You are viewing posts from September 21st, 2009

Peter Walsh on “What made you start writing?”

I love helping people declutter and organize their homes and their lives. It’s All Too Much just seemed to come naturally for all of those experiences – in some ways (and I know this sounds crazy!) it kind of wrote itself!

Rick Yancey on “What made you start writing?”

RiI’ve wanted to be a full-time writer since I was thirteen or fourteen (I wrote my first book-length manuscript at fifteen or so).  I had several excellent teachers and mentors in junior and high school, caring people who picked up on my passion and gave me great encouragement.  Writing gave me the same incredible, incomparable joy that reading did:  an entrance into another world, a world that was understandable to me and provided the magical escape that art so effortlessly does.

Jessica Bendinger on “What made you start writing?”

I started writing because I loved books and making up stories.  I used to love to tell tall tales as a kid and felt like I was doing a performance for an audience.  I’d push the limits and see how far I could go before an adult would bust me for lying.  My mother used to warn me about this with the cautionary tale, “The Boy Who Cried Wolf” all the time.  It was her attempt to properly socialize my wild imagination.  In writing, I found a healthy outlet for my creativity.  But not before my nose grew to extreme lengths.   As a result, I will be using my Pinocchio shnoz at book signings.  Please don’t make fun of it.
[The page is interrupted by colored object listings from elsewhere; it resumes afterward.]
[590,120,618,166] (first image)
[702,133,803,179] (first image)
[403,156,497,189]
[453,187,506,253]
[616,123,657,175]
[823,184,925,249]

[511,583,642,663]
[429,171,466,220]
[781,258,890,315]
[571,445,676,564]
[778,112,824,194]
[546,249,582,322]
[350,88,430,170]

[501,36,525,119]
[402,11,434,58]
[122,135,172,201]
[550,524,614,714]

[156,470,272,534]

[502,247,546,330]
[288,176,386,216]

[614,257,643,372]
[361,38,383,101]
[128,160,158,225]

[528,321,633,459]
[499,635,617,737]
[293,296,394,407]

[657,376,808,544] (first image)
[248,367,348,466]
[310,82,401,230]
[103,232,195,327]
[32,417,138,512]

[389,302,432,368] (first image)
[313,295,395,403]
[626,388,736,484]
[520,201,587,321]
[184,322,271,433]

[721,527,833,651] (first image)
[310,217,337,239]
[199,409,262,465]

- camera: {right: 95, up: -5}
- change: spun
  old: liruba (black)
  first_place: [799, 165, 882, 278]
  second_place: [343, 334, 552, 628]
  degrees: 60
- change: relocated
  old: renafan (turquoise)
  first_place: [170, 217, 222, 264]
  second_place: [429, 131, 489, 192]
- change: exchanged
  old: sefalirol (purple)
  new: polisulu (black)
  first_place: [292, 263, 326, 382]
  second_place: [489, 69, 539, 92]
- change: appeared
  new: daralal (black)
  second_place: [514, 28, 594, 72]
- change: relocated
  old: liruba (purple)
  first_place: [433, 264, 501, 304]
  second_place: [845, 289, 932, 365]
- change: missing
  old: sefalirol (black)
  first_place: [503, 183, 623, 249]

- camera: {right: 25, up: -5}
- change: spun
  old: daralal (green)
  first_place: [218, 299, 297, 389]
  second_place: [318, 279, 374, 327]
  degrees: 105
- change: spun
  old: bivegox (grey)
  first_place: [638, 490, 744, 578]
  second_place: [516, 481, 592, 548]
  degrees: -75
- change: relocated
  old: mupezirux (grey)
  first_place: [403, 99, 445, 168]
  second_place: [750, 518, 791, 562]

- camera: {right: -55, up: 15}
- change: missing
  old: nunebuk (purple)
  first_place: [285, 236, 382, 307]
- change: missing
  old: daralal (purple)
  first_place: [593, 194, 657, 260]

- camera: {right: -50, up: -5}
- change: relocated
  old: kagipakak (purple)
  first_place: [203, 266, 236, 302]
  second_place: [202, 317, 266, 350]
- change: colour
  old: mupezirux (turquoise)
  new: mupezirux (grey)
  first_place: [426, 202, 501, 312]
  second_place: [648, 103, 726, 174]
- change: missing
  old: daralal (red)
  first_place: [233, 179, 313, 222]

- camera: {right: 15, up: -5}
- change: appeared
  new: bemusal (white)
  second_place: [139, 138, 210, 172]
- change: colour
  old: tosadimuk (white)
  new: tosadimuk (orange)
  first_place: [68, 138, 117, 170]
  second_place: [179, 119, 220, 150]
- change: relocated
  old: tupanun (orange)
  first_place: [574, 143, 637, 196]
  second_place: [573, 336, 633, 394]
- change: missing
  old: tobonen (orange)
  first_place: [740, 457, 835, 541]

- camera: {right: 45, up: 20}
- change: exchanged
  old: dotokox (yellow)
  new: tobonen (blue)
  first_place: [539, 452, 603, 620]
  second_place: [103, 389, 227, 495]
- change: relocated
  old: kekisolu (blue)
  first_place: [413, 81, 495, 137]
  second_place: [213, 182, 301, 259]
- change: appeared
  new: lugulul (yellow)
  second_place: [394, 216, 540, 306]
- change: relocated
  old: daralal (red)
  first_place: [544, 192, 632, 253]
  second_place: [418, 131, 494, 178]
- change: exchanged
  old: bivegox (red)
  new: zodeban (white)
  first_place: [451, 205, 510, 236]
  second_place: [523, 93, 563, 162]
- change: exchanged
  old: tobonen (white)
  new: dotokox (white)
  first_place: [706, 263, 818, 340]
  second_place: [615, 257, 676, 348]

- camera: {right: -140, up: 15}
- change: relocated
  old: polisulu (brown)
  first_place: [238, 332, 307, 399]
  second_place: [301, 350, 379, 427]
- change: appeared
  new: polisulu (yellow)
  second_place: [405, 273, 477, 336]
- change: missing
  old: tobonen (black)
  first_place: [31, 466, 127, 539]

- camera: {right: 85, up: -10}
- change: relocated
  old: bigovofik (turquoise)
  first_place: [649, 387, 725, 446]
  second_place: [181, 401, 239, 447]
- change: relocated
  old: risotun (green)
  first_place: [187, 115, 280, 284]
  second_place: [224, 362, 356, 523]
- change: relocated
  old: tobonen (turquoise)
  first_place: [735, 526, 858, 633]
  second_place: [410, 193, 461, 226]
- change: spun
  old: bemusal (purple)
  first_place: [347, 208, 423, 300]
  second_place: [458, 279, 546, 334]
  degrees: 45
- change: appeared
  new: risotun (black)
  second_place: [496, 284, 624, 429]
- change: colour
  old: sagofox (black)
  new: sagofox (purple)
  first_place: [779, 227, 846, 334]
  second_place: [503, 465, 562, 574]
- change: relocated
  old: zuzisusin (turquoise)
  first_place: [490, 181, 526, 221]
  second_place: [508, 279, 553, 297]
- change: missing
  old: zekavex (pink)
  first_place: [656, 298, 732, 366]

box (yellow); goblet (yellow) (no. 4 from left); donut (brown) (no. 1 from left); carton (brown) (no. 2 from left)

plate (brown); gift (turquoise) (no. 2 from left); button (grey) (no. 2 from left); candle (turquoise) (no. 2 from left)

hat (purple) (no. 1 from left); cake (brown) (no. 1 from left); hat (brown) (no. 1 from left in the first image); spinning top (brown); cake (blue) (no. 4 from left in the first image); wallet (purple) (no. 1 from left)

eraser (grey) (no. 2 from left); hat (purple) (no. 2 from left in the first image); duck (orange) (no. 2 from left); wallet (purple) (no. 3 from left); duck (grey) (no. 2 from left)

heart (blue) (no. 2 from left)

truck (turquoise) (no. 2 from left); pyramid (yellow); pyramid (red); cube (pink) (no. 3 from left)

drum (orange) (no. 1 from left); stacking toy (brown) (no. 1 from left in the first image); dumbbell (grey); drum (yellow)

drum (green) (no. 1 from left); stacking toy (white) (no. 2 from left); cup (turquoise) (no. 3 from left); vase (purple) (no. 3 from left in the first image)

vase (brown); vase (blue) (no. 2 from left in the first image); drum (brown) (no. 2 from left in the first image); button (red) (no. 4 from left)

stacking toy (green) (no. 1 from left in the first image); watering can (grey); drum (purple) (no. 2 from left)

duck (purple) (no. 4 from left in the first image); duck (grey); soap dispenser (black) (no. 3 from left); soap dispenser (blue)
L.J. Smith on “What made you start writing?”

I was writing before I knew it was called writing. I mean, I was making up both stories and free-form poetry before I could read. Unlike authors who were prodigies, I didn’t learn to read until I was taught it in first grade, but I certainly knew how to make up a story. Astro-Boy, a Japanese anime character, was often my companion in my early fiction, but every movie I saw or book that was read to me got at least a try to see if I would fit into its world. (Including the wonderful D’Aulaires’ Book of Greek Myths, which made a huge impression on me—after that my companions were fauns and dryads, centaurs, nymphs, and demi-gods.)

And I constantly, silently, made up stories in my head based on whatever I was doing. Like, what might happen if . . . the door to the abandoned house on our block was really the doorway to another planet. Or to a land where unfairly enslaved animals talked. Or to a kingdom where the true princess had been kidnapped by a wicked faun. I did this 24/7 and never told a soul about it until I was in high school.

But as a kid, I loved to play the princess sort of pretend with my girlfriends—and a lavish wardrobe of flower girl dresses supplied by my great-aunt who ran a bridal shop. And I loved playing—not doctor—but space explorer with my boyfriends. Although I didn’t start reading early, I did catch up very quickly to take a look at what I had missed. By fifth grade I was reading adult books; by sixth my mom was horrified to find me reading her copy of Valley of the Dolls. Now that doesn’t mean I was reading all grown-up books. I was unfailingly faithful to Nancy Drew and patterned my mystery stories on her adventures. And I read any book of any kind that had any sort of “urban magic” in it. I knew I was going to find real magic . . . right up until the moment when I realized that I was going to have to write about it instead.

As to my juvenilia, I am devastated to report that some of it has survived. Ye gods, does it suck!

Oscar Hijuelos on “What made you start writing?”

The realization that it might, just might, be something at which I could excel.